There are some early notes about this mechanism in the hobbitd/new-daemon.txt file in the hobbit sources. Not all of the ideas there have been implemented, e.g. the "streaming" protocol turned out not to be particularly important.

To make sure that the semaphore stuff is handled correctly, I decided to put a "buffer" module between hobbitd and the actual workers. This is the hobbitd_channel module; it serves only one purpose, which is to grab the messages that hobbitd sends out through the IPC mechanism, and queue them for the real worker module (hobbitd_rrd, hobbitd_history etc). The fact that hobbitd_channel acts as a message queue is useful to accommodate spikes in the activity, e.g. the alert module sometimes gets a huge spike of messages e.g. when a network switch dies. hobbitd_channel also makes it easy to build your own backend modules, because it forwards the messages via a simple text-based pipe; so your custom backend modules can just read them from stdin.

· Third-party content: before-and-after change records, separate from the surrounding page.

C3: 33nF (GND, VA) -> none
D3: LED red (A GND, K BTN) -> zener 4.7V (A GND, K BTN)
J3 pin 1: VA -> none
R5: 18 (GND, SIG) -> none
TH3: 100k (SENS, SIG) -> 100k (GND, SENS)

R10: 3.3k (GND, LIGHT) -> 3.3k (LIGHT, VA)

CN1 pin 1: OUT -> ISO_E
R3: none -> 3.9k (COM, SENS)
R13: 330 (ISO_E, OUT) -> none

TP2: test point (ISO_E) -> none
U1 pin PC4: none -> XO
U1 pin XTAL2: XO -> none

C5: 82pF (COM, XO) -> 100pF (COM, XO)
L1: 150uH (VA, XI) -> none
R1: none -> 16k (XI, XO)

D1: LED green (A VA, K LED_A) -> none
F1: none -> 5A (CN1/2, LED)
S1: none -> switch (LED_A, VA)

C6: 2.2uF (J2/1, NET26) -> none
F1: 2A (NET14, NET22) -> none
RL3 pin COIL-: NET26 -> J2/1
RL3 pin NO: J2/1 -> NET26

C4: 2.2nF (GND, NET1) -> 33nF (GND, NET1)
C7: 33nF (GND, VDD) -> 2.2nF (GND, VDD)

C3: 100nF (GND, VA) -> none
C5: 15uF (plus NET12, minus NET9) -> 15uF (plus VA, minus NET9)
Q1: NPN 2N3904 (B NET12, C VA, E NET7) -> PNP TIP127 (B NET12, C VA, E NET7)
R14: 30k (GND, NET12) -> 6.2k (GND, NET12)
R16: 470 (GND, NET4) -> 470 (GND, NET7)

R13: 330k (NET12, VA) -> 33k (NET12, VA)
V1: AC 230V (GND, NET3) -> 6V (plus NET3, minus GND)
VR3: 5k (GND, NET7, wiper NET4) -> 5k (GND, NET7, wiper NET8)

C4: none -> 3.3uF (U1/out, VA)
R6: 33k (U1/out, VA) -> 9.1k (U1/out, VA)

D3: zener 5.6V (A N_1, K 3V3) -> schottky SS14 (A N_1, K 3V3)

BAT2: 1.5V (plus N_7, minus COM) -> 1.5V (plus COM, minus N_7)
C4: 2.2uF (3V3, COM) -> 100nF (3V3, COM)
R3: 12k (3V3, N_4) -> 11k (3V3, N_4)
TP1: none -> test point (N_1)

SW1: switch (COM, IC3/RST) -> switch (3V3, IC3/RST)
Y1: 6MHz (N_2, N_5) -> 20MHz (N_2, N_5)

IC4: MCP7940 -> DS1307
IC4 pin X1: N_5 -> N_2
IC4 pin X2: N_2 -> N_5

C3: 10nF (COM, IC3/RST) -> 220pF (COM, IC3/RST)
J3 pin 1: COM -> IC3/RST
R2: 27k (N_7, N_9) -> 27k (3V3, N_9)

Another benefit of having hobbitd_channel between hobbitd and the worker modules showed up recently; I am currently working on a new version of hobbitd_channel which can distribute the incoming messages between multiple worker "clones" running on different servers, to perform some load balancing of the heavy tasks (primarily RRD file updates). This has been implemented almost exclusively by changing hobbitd_channel, instead of having to modify all of the worker modules.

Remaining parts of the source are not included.